Rabbi Aviner: Institute death penalty to dissuade terror

Senior rabbis call for people to refrain from hitch hiking in the settlements due to danger of kidnapping.

Rabbi Shlomo Aviner. (photo credit: Courtesy)
Rabbi Shlomo Aviner.
(photo credit: Courtesy)
One of the leading figures in the national-religious community, Rabbi Shlomo Aviner, called on Sunday for the imposition of the death penalty for Palestinians involved in terrorist activities as a way of preventing future kidnappings and other terrorist attacks.
Speaking to The Jerusalem Post, Aviner, head of the Ateret Yerushalayim Yeshiva in the Jerusalem’s Old City and the rabbi of the Beit El settlement, said the solution to the issue of kidnappings must address root causes.
“Terrorists need to know that it is not worthwhile to participate in terrorist activities and that if they do so they will pay dearly, that they and all those involved in the crime will pay dearly,” said the rabbi, who is part of the conservative wing of the national-religious movement.
“Bowing down to terror only brings more terror.... The death penalty should be used as a way of dissuading terrorism,” Aviner said.
“At the moment, terrorists who are caught sit in jail, eat good food, study for university degrees and then are released and hailed as national heroes,” the rabbi said.
Aviner echoed a call made earlier on Sunday by another senior national-religious figure, Rabbi Haim Druckman, who asked that people stop hitchhiking.
Hitchhiking is widely used around the settlements of Judea and Samaria as an alternative to public transport, and the issue of whether to halt the practice has become sensitive, with some settlers viewing such a reaction as yielding to terrorism.
Aviner said people should only hitchhike if they know the driver or are 100 percent certain that it is safe.
Speaking to Army Radio, Rabbi Druckman called for people not to hitchhike, because of the danger of kidnapping.
“We must avoid hitchhiking,” he said on Sunday afternoon. “We live in a certain reality, it didn’t begin today, but we need to overcome it and do everything not to enter into danger as much as we can.”
The rabbi insisted he was not in any way blaming the three kidnapped boys for their abduction, but said that “in the reality we live in, and the difficulties we have, we need to be careful.”
In addition to the prayer rally scheduled for 7 p.m. at the Western Wall, national-religious rabbinical associations Tzohar and Beit Hillel issued a joint statement on Sunday calling on religious and secular people alike to attend a prayer rally in Givat Shmuel, near Tel Aviv.
Ashkenazi Chief Rabbi David Lau is expected to attend the rally, as well as Tzohar chairman Rabbi David Stav, Beit Hillel chairman Rabbi Meir Nehorai, along with other rabbinical leaders.
Tzohar also issued a map detailing the times and places of prayer rallies around the country scheduled for Sunday night and Monday.

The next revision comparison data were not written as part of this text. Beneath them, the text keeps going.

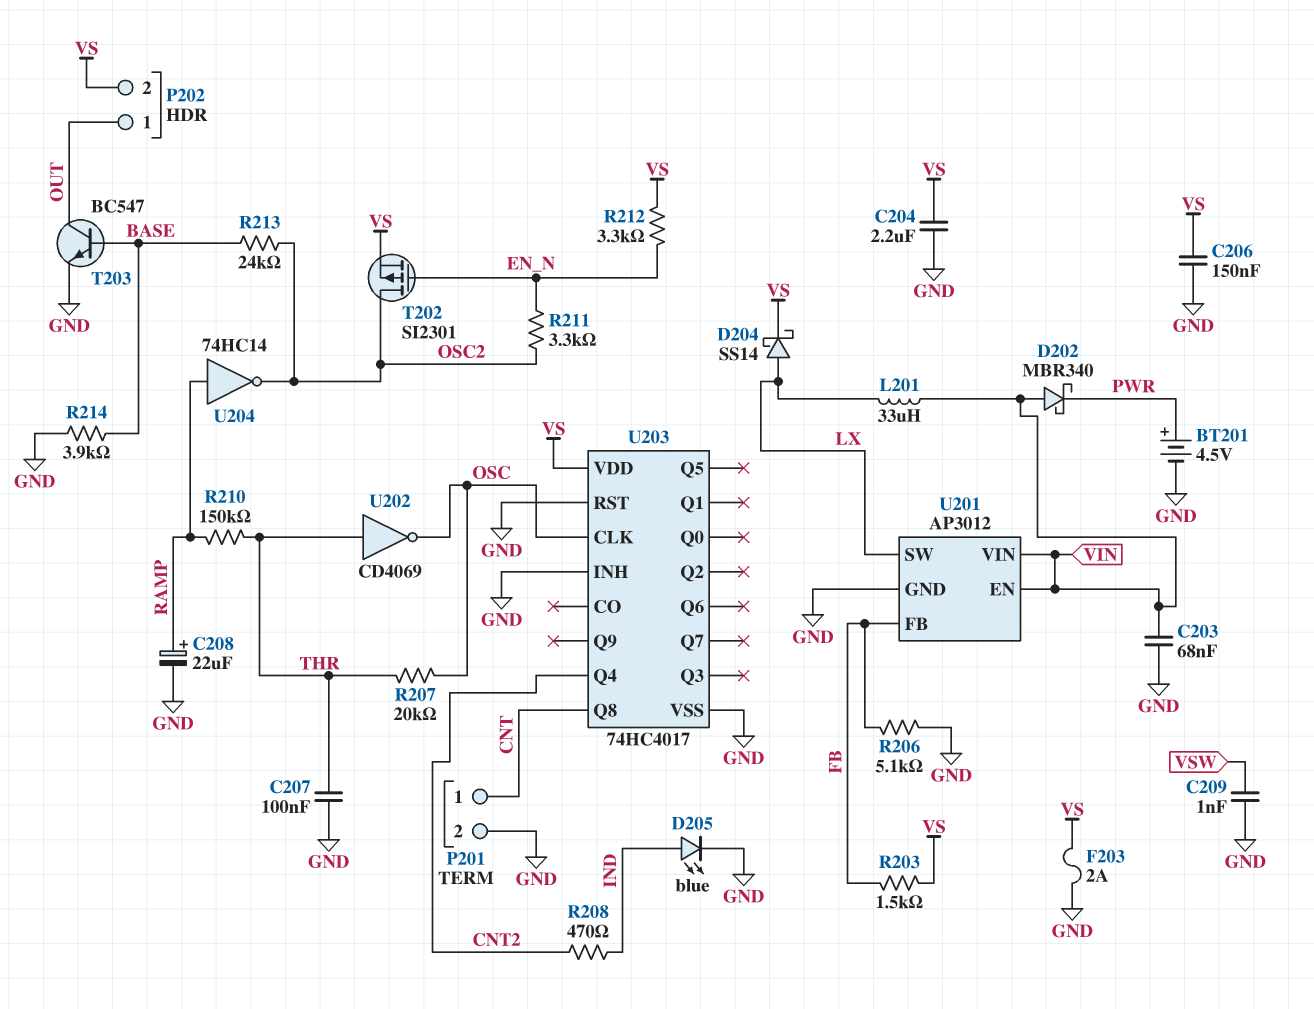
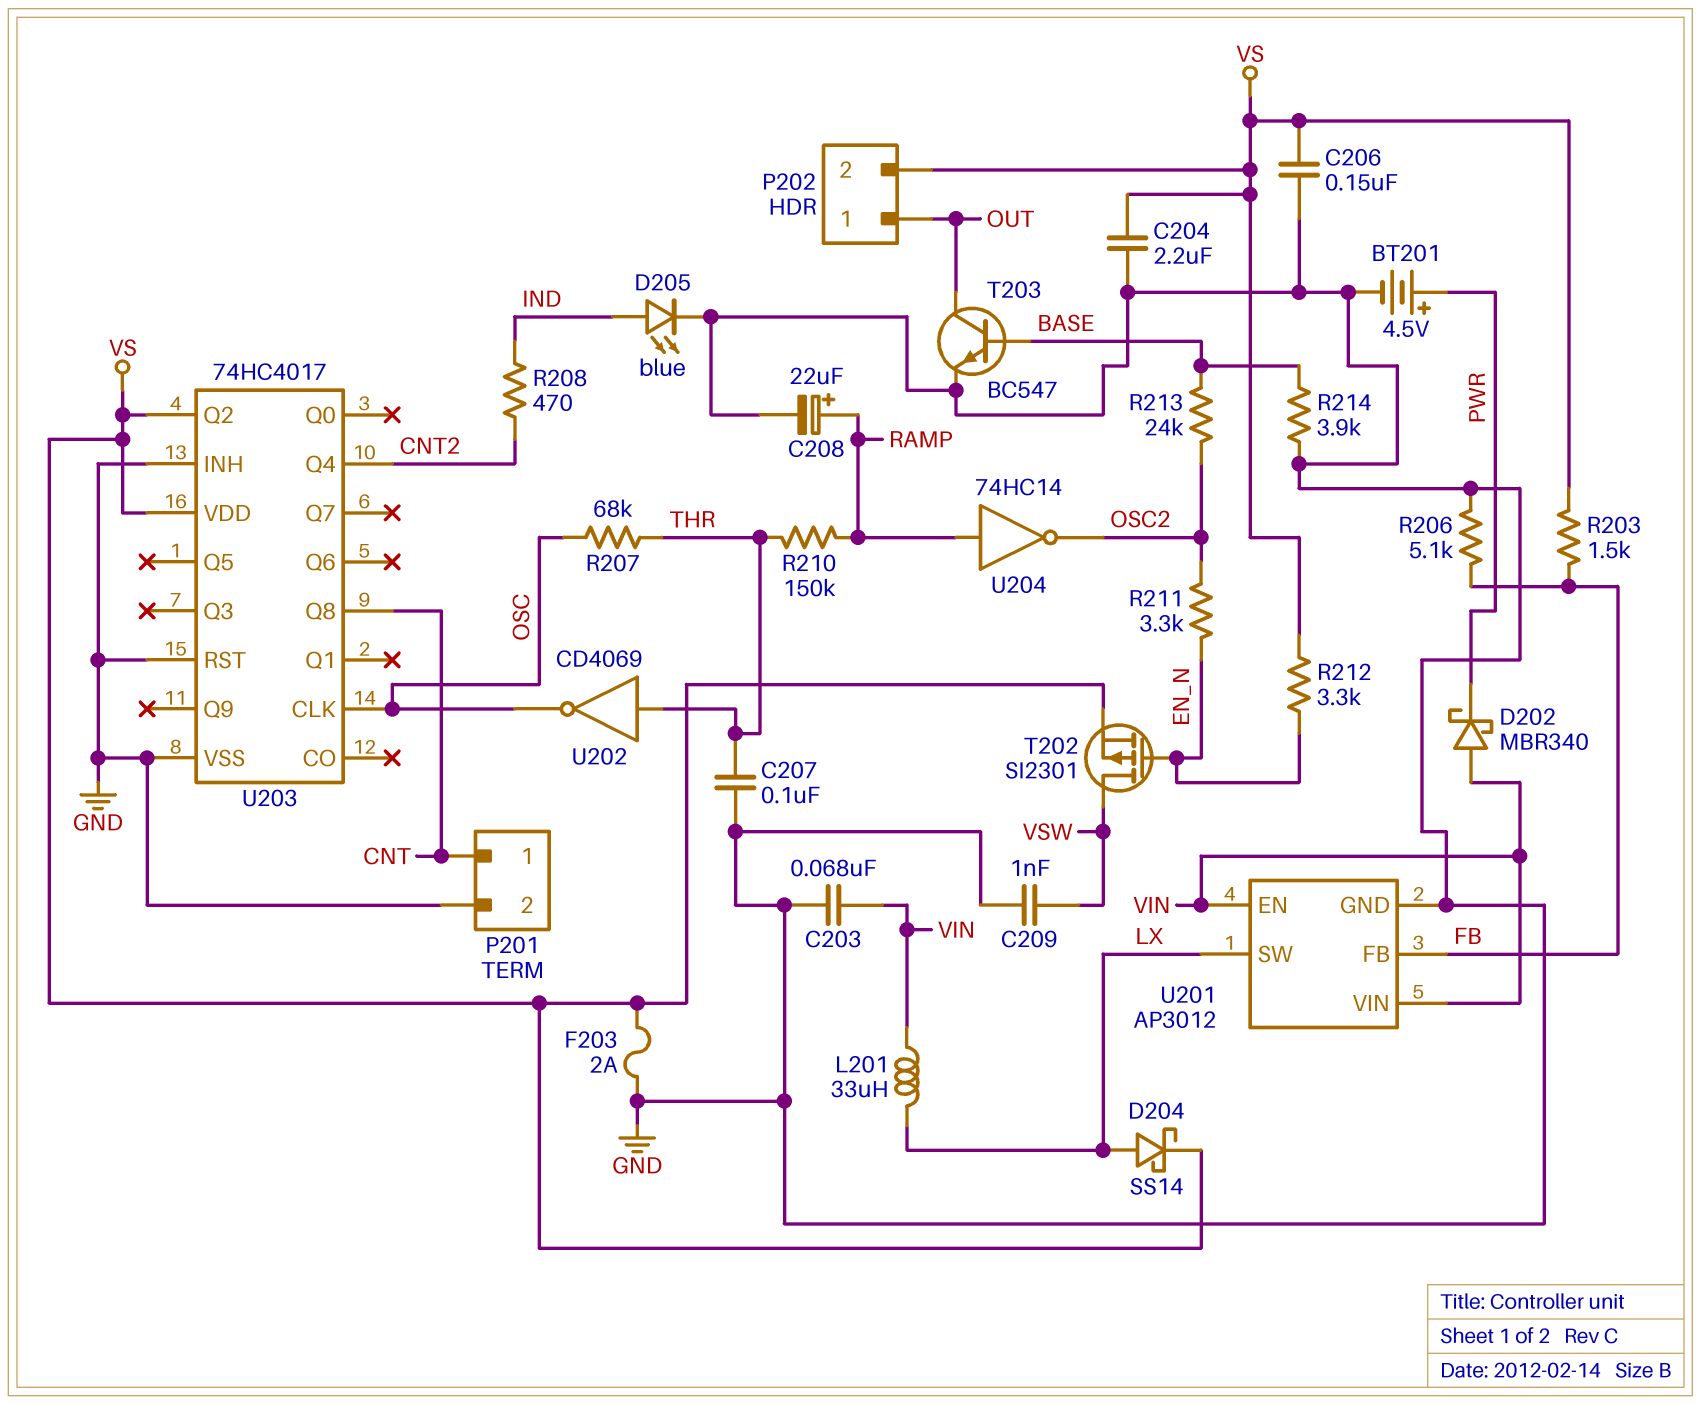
R207: 20k (OSC, THR) -> 68k (OSC, THR)
T202: PMOS SI2301 (G EN_N, D OSC2, S VS) -> PMOS SI2301 (G EN_N, D VSW, S VS)
U203 pin Q2: none -> VS

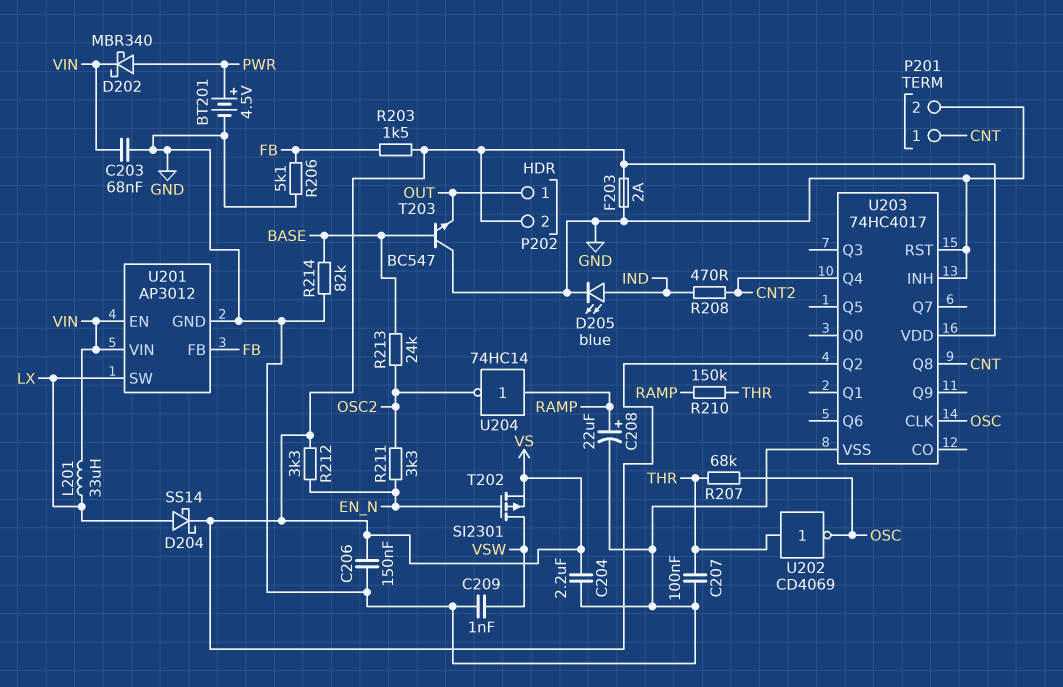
D202: schottky MBR340 (A VIN, K PWR) -> schottky MBR340 (A PWR, K VIN)
R214: 3.9k (BASE, GND) -> 82k (BASE, GND)
T203: NPN BC547 (B BASE, C OUT, E GND) -> NPN BC547 (B BASE, C GND, E OUT)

On Saturday night, Rabbi Shmuel Eliyahu from the conservative wing of the national-religious movement and Safed’s chief rabbi, described the kidnappings as an attempt to hurt the Jewish people as a whole, and said that the Palestinians wanted to wipe out the Jewish people.
“This is why we all feel as one....Everyone is here as one person with one heart.
“They want to throw all of us into the sea, as they say explicitly from time to time,” Eliyahu told the media on Saturday night after a prayer rally in Jerusalem at the Western Wall.
Writing on his Facebook page on Saturday night, Deputy Religious Services Minister Eli Ben-Dahan called for the “harshest possible measures” to be taken against the Palestinian Authority in response to Thursday night’s kidnapping.
He also called on the public to pray for the three boys.